まとめ:無期雇用派遣の理解を深め、最適な人材戦略を

本記事のまとめと今後の展望

本記事では、人事担当者の皆様が無期雇用派遣を深く理解し、自社の採用戦略に活かすための情報を提供してきました。無期雇用派遣は、派遣会社と無期雇用契約を結んだ派遣スタッフが企業に派遣される形態であり、2015年の労働者派遣法改正を背景に注目されています。

登録型派遣や正社員と比較することで、無期雇用派遣の独自性が明確になったことと思います。特に、期間の定めのない雇用契約、就業期間の制限(3年ルール)の適用外、給与の安定性といった点は、企業にとって長期的な人材活用を考える上で大きなメリットとなり得ます。

一方で、派遣スタッフが自社に残り続けるとは限らない点や、正社員募集情報の提供義務、派遣料金の傾向といった留意点も存在します。

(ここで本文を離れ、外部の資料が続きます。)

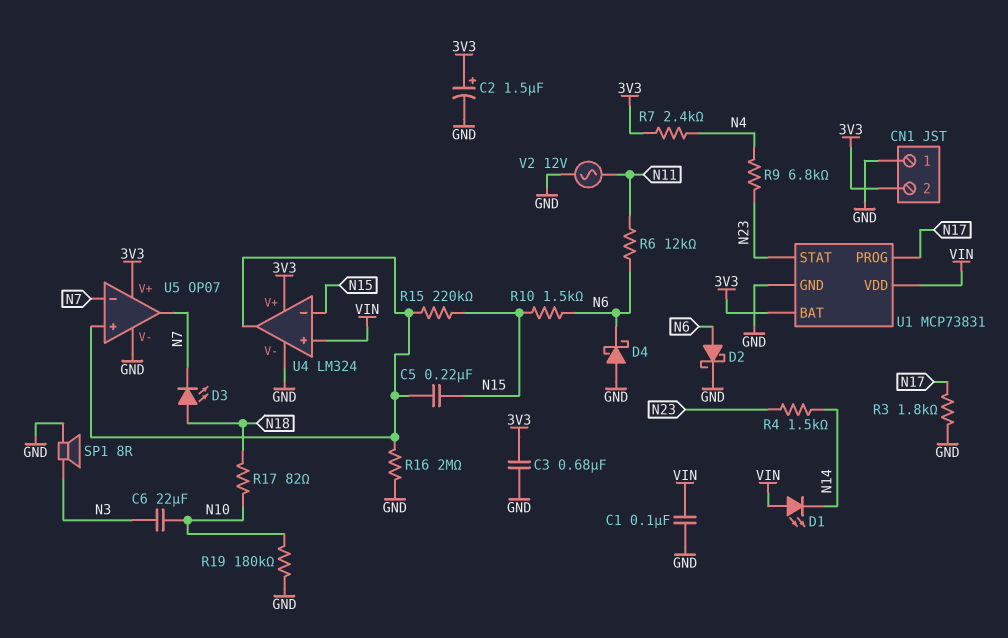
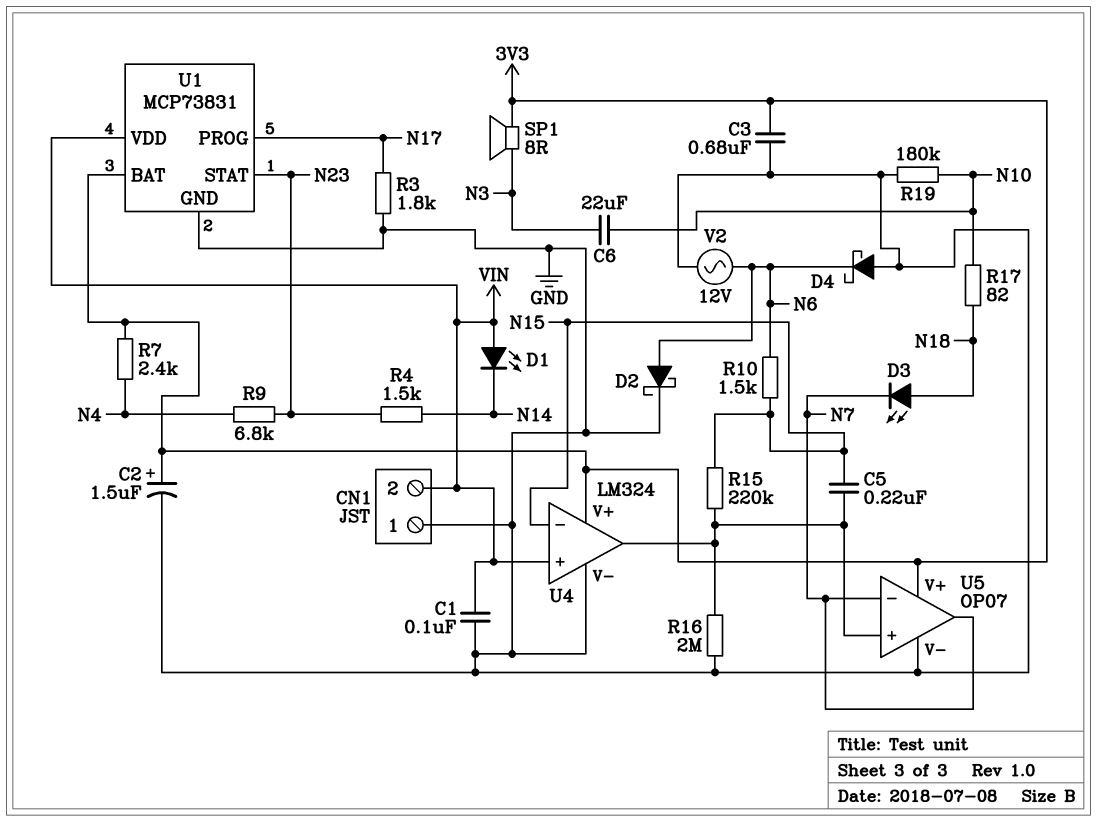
CN1 pin 2: 3V3 -> VIN
R6: 12k (N6, N11) -> none
SP1: speaker 8R (GND, N3) -> speaker 8R (3V3, N3)
V2: AC 12V (GND, N11) -> AC 12V (GND, N6)

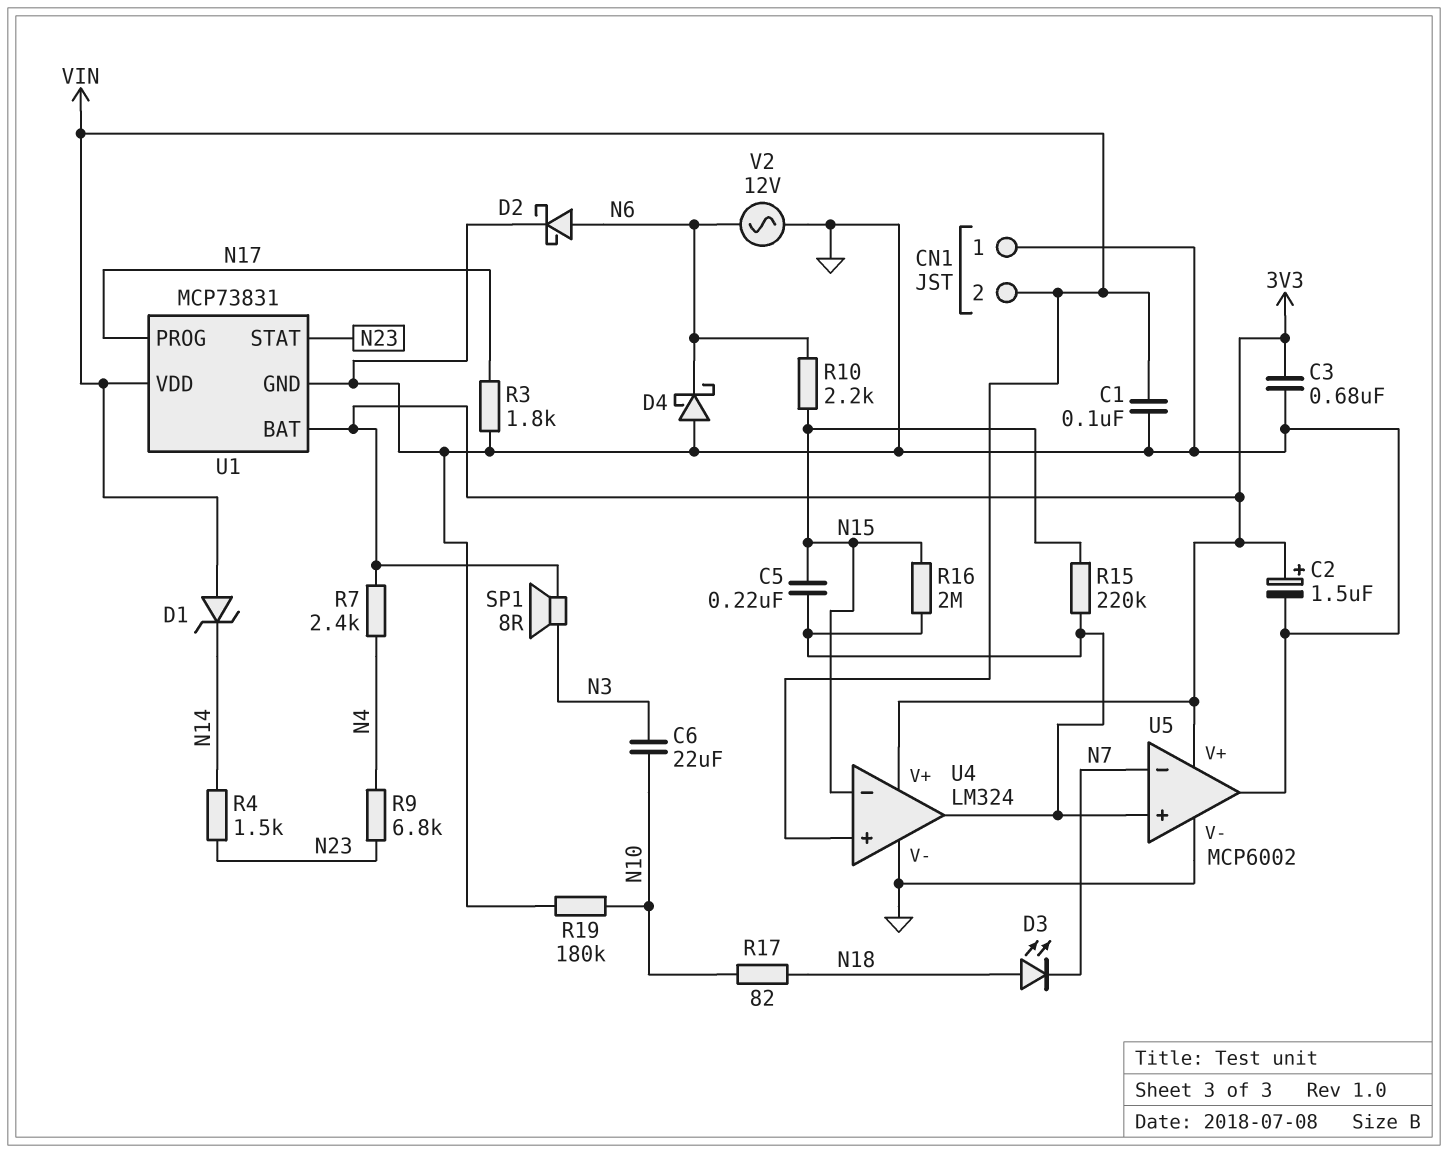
D1: LED (A VIN, K N14) -> zener (A VIN, K N14)
R10: 1.5k (N6, N15) -> 2.2k (N6, N15)
R16: 2M (GND, U4/out) -> 2M (N15, U4/out)
U5: OP07 -> MCP6002
U5 pin out: N7 -> GND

これらのメリットとデメリットを総合的に判断し、自社の業務内容や人材ニーズに合致するかどうかを見極めることが重要です。

無期雇用派遣を戦略的に活用するためには、どのような業務にフィットするかを具体的に検討し、派遣会社との密な連携を通じて、最適な人材を確保し、良好な関係を築くことが不可欠です。

働き方が多様化する現代において、無期雇用派遣は企業の人材戦略において強力な選択肢となり得ます。本記事が、人事担当者の皆様が無期雇用派遣を正しく理解し、持続可能な組織運営と人材育成に繋がる最適な人材戦略を構築するための一助となれば幸いです。